After the third day of the strike, thousands of port workers are heading back to work.
Tens of thousands of dock and port workers are heading back to work after their union and the United States Maritime Alliance (USMX) reached a tentative agreement ending the labor dispute on Oct. 3.
The International Longshoremen’s Association (ILA), North America’s largest union of maritime workers, including 85,000 dock and port workers, established a provisional wage deal with the USMX.
The breakthrough came after port employers reportedly offered a 62 percent wage increase over six years. The agreement also extends their master contract to add more time to iron out details over a new contract.

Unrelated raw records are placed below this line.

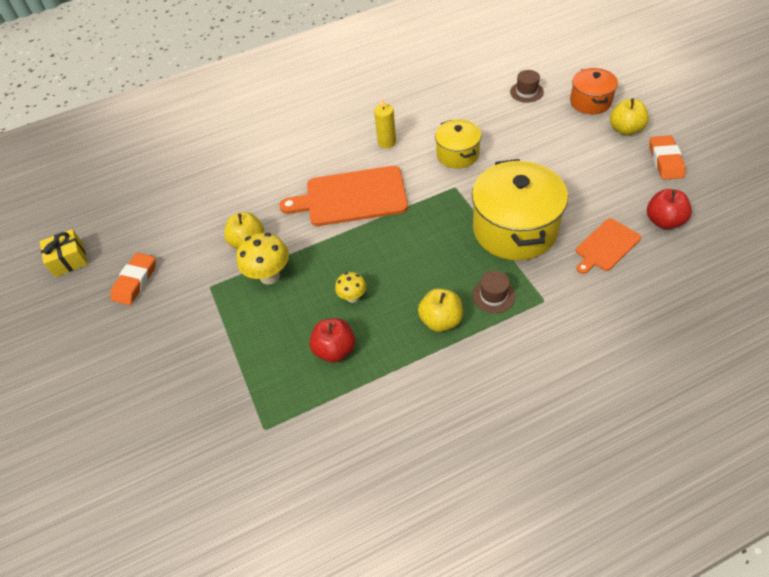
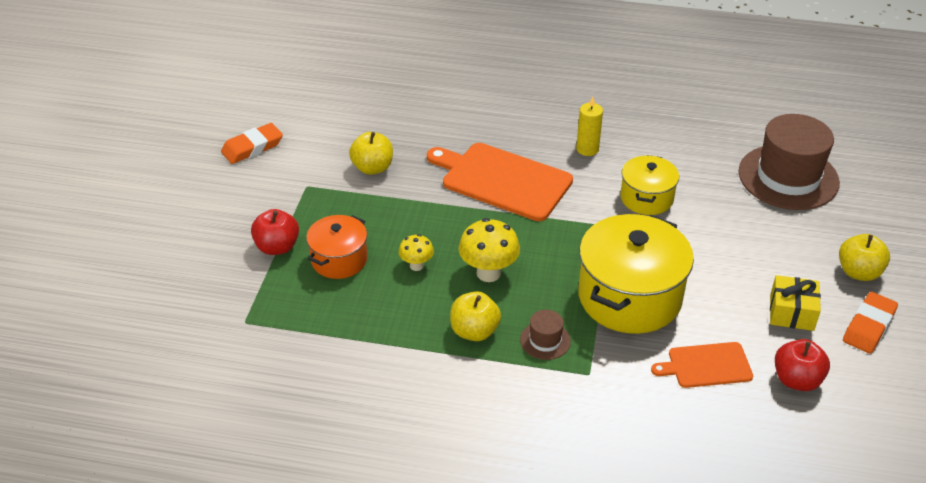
camera: 30 degrees right, 10 degrees down
(69, 260) = (217, 100): yellow gift -> yellow gift (791, 312)
(269, 276) = (363, 206): yellow mushroom -> yellow mushroom (488, 273)
(335, 350) = (359, 298): red apple -> red apple (277, 247)
(526, 92) = (788, 177): brown hat -> brown hat, size x2.27
(590, 102) = (850, 224): orange pot -> orange pot (339, 260)

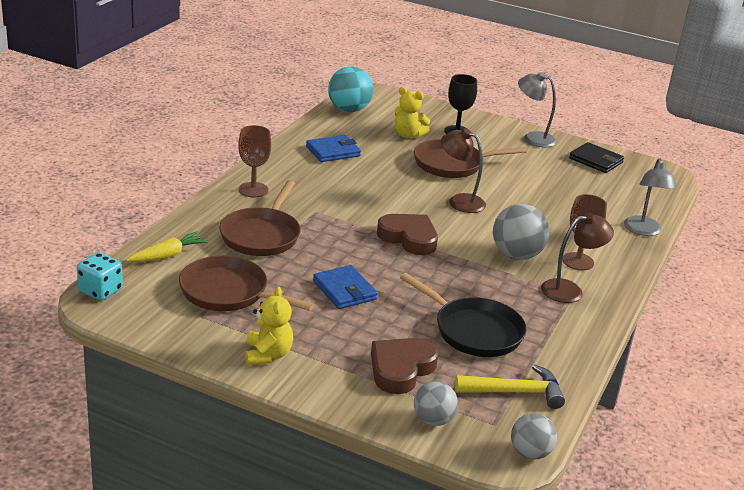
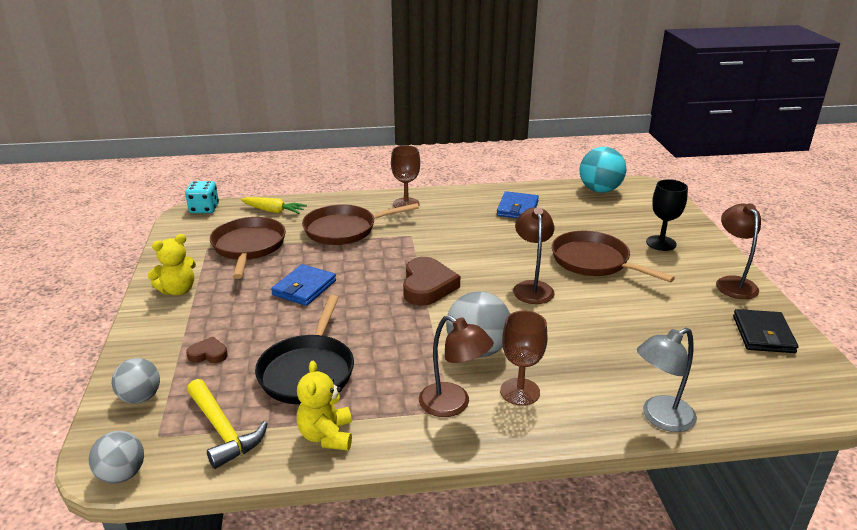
camera: 60 degrees right, 0 degrees up
(333, 151) = (517, 208): blue wallet -> blue wallet turned 75 degrees clockwise
(401, 369) = (208, 354): brown heart -> brown heart, size x0.51
(408, 135) = (607, 226): yellow teddy bear -> yellow teddy bear (326, 436)
(533, 138) = (732, 283): grey lamp -> brown lamp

“The International Longshoremen’s Association and the United States Maritime Alliance, Ltd. have reached a tentative agreement on wages and have agreed to extend the Master Contract until January 15, 2025 to return to the bargaining table to negotiate all other outstanding issues,” ILA and USMX officials said in a joint statement.
All current job action will stop immediately, and as many as 50,000 maritime workers will return to work on Oct. 4.
For the first time in nearly 50 years, the United States witnessed the largest shutdown of Atlantic and Gulf Coast ports.
At midnight on Oct. 1, tens of thousands of dock and port workers from Maine to Texas went on strike. The ILA had rejected the offer from USMX of a nearly 50 percent wage increase, improved retirement benefits, and enhanced automation and semi-automation protections.
Work stoppages were estimated to affect billions in daily trade volumes. ILA president Harold Daggett earlier said the union was “prepared to fight as long as necessary”
Economists projected that a week- or month-long disruption could have harmed the economy and potentially rekindle inflationary pressures.
Grace Zwemmer, the associate U.S. economist at Oxford Economics, estimated the strike would trim GDP growth by as much as 0.13 percent, or $7.5 billion, for each week.
As for inflation, U.S. businesses and consumers were worried about higher prices. The ports handle between 35 and 49 percent of all U.S. imports and exports, with the ports of New York-New Jersey and Houston-Galveston handling a substantial share of these shipments.
Industry leaders have been urging President Joe Biden to intervene by invoking the 1947 Taft-Hartley Act. This would have allowed the White House to file a court order and institute an 80-day cooling-off period, allowing both sides to return to the negotiating table.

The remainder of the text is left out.